During this period, many people urged Wayne to return to his first love. “They made me feel guilty. I guess I probably told more lies about not picking than I told the truth.” Nevertheless, the fans kept pushing including, “my number one fan, my wife. Nova, and I kept promising to return when the time was right. That day finally dawned in 1979 with Jimmy Arnold’s return to Northern Virginia.

Wayne explains his return: “Arnold (Arnold Hobbs, owner, Partners II, Centreville, Virginia) wanted to feature bluegrass music on Thursday nights. So Jimmy and I decided to put something together.” This time, Wayne was playing guitar and singing lead in a group simply called Yates, Arnold, and Company. “Things went on for some time with various musicians…Dave Auldridge, Ed Wilson, Ed Stepanion, Donnie Bryant, and Billy Wheeler, just to name a few. When you came up to hear us on Thursday nights, you never knew who would be on stage. I guess we had everybody up there but Bill Monroe…usually at one time.”

Jimmy returned to his native Greensboro, North Carolina in the spring of 1980, and Wayne decided the time had come for him to make his move. Consequently, Wayne Yates and Company was born. Joining Wayne in this endeavor was Ed Wilson, a veteran bassist on the D.C. music scene, and an accomplished baritone vocalist, Everett ‘Buster’ Sexton, an old friend of Wayne’s, playing banjo, and Wayne Lanham, who at only twenty-one years of age picks super mandolin, adding tenor vocal.

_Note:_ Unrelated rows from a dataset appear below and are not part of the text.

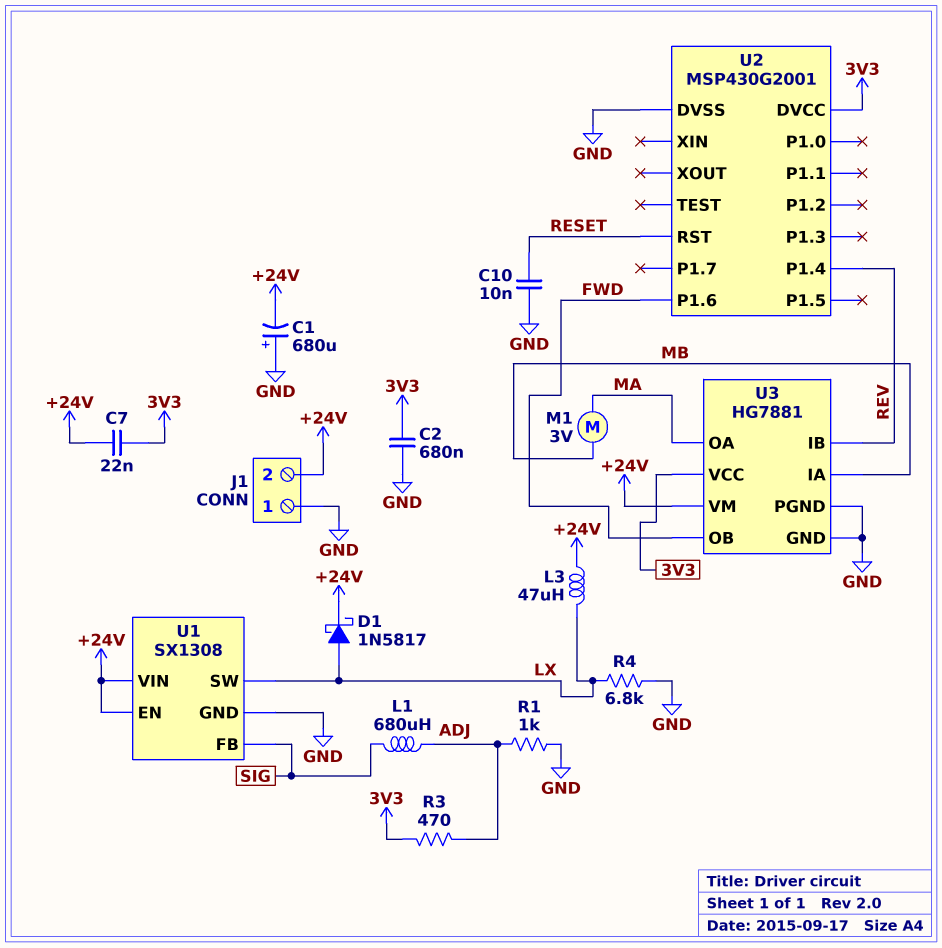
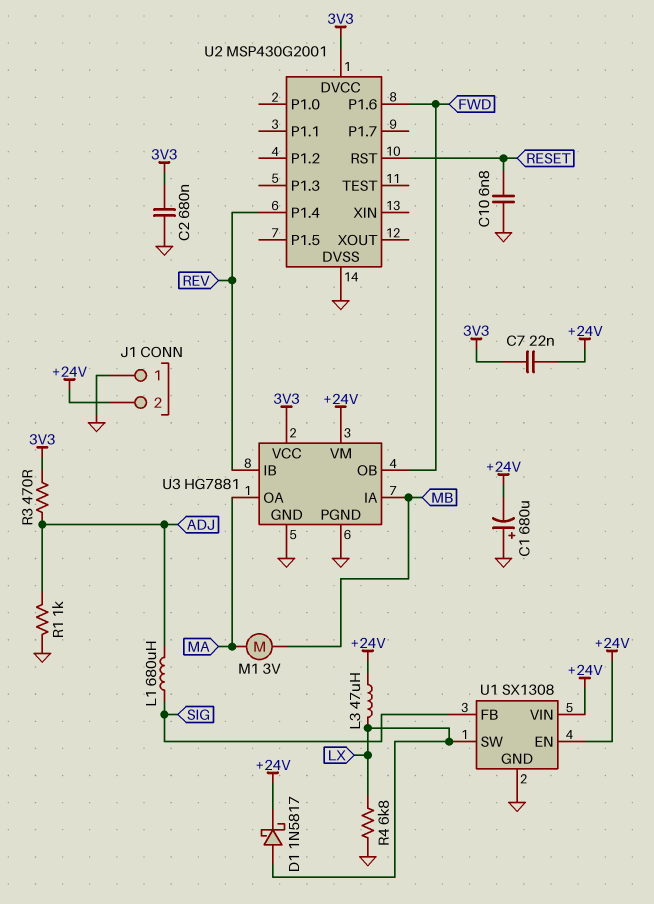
C10: 10nF (GND, RESET) -> 6.8nF (GND, RESET)

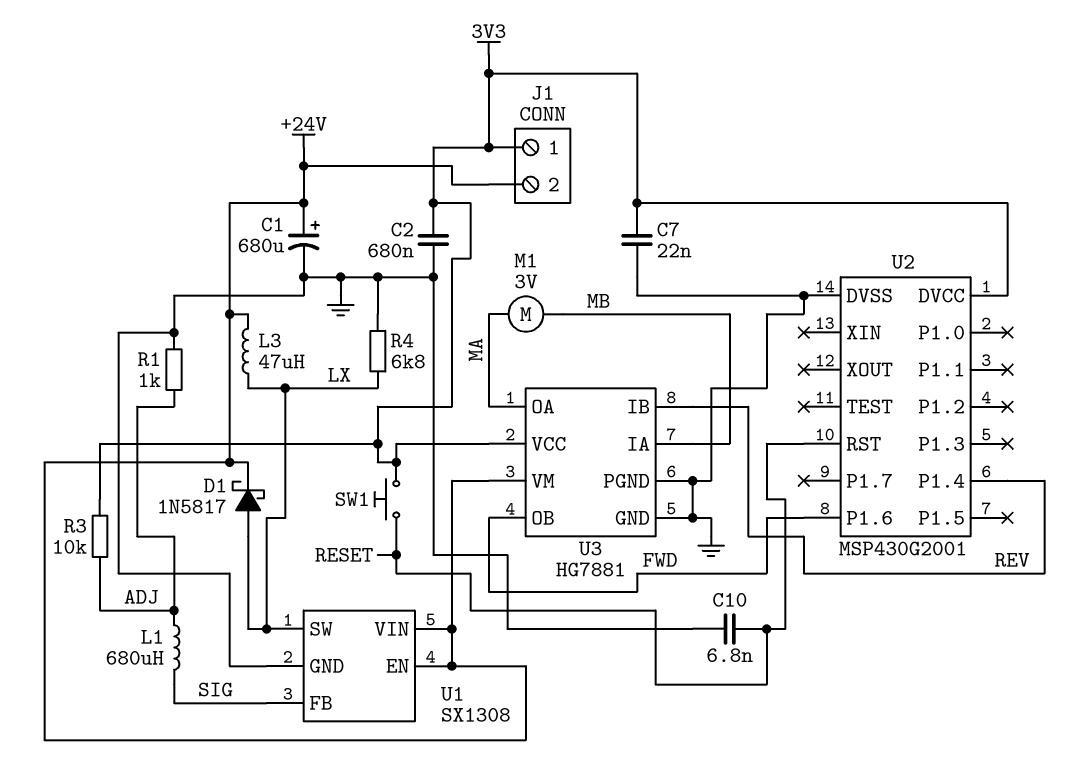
C1: 680uF (plus GND, minus +24V) -> 680uF (plus +24V, minus GND)
C7: 22nF (+24V, 3V3) -> 22nF (3V3, GND)
J1 pin 1: GND -> 3V3
R3: 470 (3V3, ADJ) -> 10k (3V3, ADJ)
SW1: none -> button (3V3, RESET)

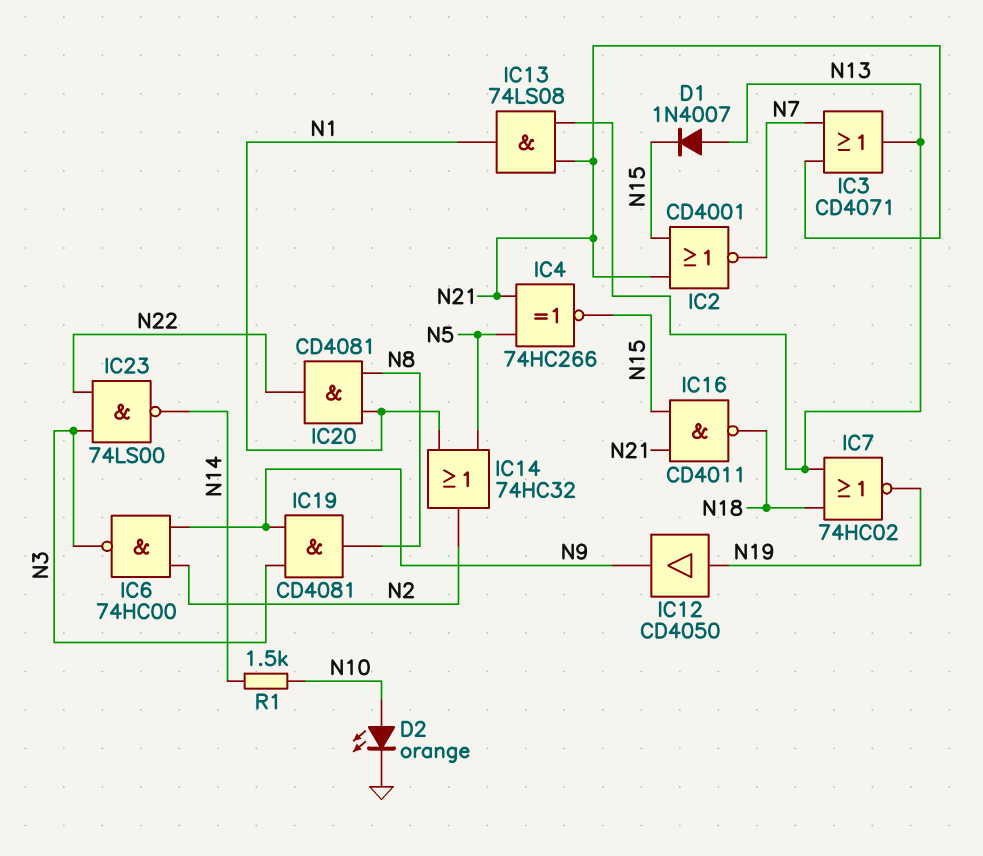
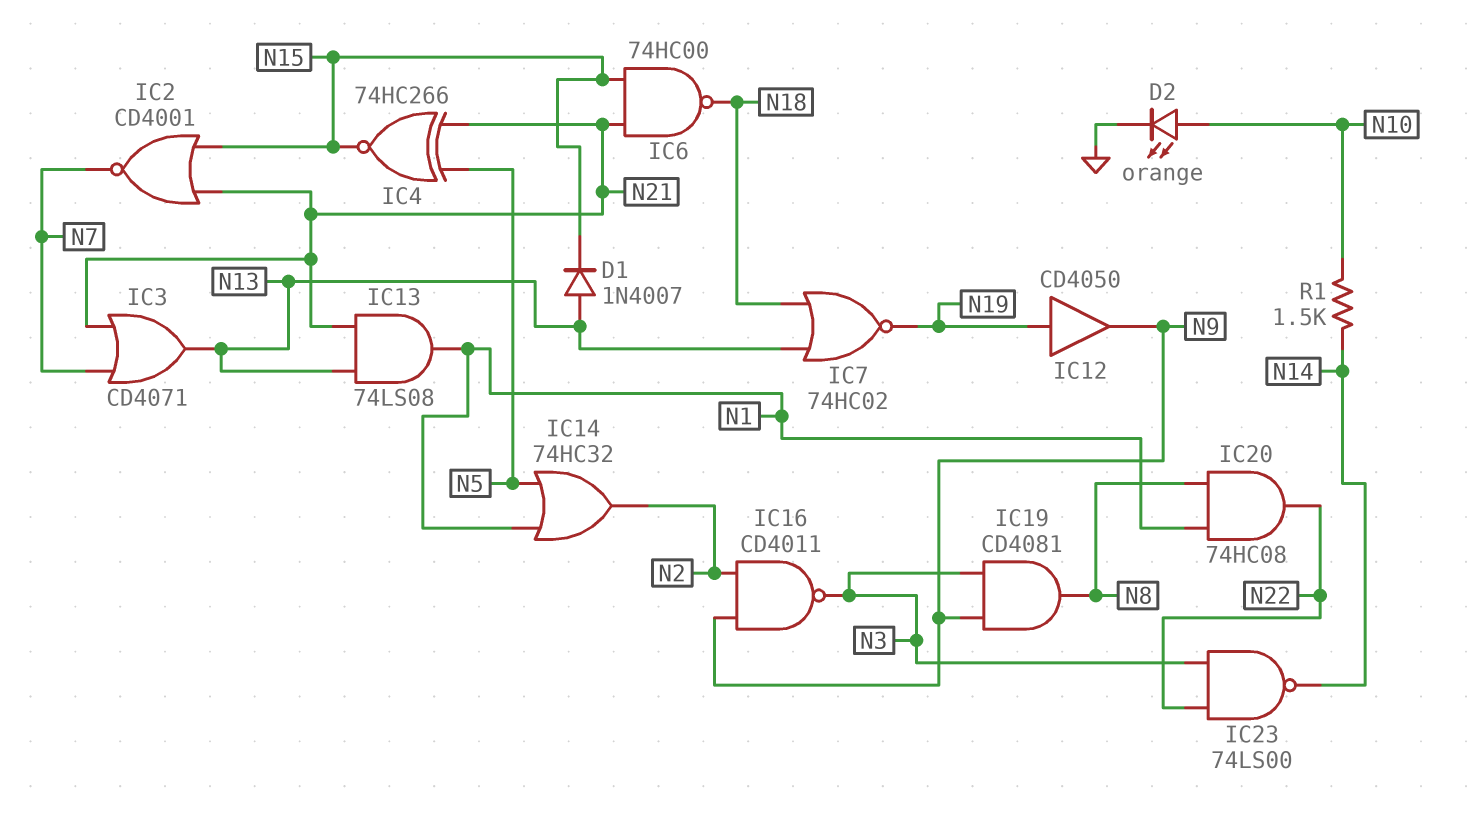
IC6: NAND 74HC00 (in N2, in N9, out N3) -> NAND 74HC00 (in N15, in N21, out N18)
IC16: NAND CD4011 (in N15, in N21, out N18) -> NAND CD4011 (in N2, in N9, out N3)
IC20: AND CD4081 (in N1, in N8, out N22) -> AND 74HC08 (in N1, in N8, out N22)

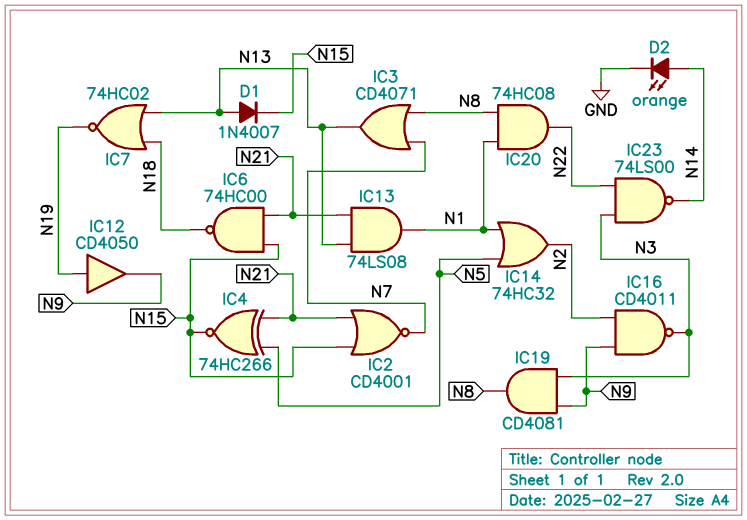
D2: LED orange (A N10, K GND) -> LED orange (A N14, K GND)
IC3: OR CD4071 (in N7, in N21, out N13) -> OR CD4071 (in N7, in N8, out N13)
R1: 1.5k (N10, N14) -> none

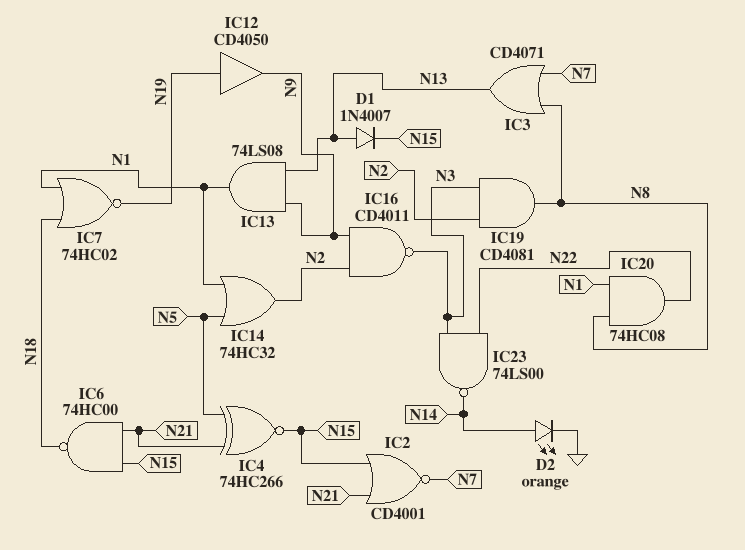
IC7: NOR 74HC02 (in N13, in N18, out N19) -> NOR 74HC02 (in N1, in N18, out N19)
IC13: AND 74LS08 (in N13, in N21, out N1) -> AND 74LS08 (in N9, in N13, out N1)
IC19: AND CD4081 (in N3, in N9, out N8) -> AND CD4081 (in N2, in N3, out N8)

Yates and Company is, without doubt, Wayne’s pride and joy. “I want to take music and do it in my style, then have people recognize that. It’s important to me that my first individual band effort make some contribution to bluegrass music. I don’t want to make a million dollars…just be able to perform the music as I interpret it, the public’s going to let me know if it’s right or not.”

Their album “Relivin’ Old Habits” (Outlet STLP 1029) is the Company’s first effort to make this contribution, and features Jimmy Arnold on fiddle. Although the album has only been released a short time, it’s already receiving airplay in the major bluegrass markets and features a variety of trios, duets, gospel quartets, as well as instrumentals. “I think you’ll find a Jimmy Martin influence there,” says Wayne, “it’s got that drive.”

Wayne, in addition, knows the importance of showmanship in music. “I like to entertain people not only with my singing but also with a joke or two. As long as I’m on stage, I’m at home. It’s that combination of being an entertainer as well as a musician that’s helped sell my music over the years. You know, I don’t consider myself a super picker.” Naturally, that’s a matter of opinion, but having sat through one of their club dates, this writer found it to be a most entertaining evening, not only the music but also the sore sides from laughing. The man’s a genius at holding you in the palm of his hand…quick one liners, then..boom!, you’re in the midst of a hard driving bluegrass song.

Although Wayne Yates is looking forward to the future, his attitude is tempered by the past, and he never fails to caution novices of trials on the road. “In order to play good music, your mind must be clear. If you mess with drugs or alcohol, your mind doesn’t work clearly: you can’t do your best job. You’ve got to keep yourself straight and do your homework. Learn those basics first, Flatt and Scruggs —Jimmy Martin, the rest will follow.” As you look in his eyes, you can tell Wayne speaks from experience and a certain strength gained from it.

Wayne Yates is back. Is he ever! His music proves it. Perhaps I was wrong to ever think he had retired; musicians never retire, do they? No, I believe Wayne simply took a few years to refine and polish his music. Now, he’s taking it to the people. “It’s the people you’re working for. Some musicians seem to forget that. It’s their approval or disapproval that can make or break you, and, when you loose sight of that, it’s time to quit.”

If it’s the people that will keep you in bluegrass music, Wayne Yates and Company will be around a long time.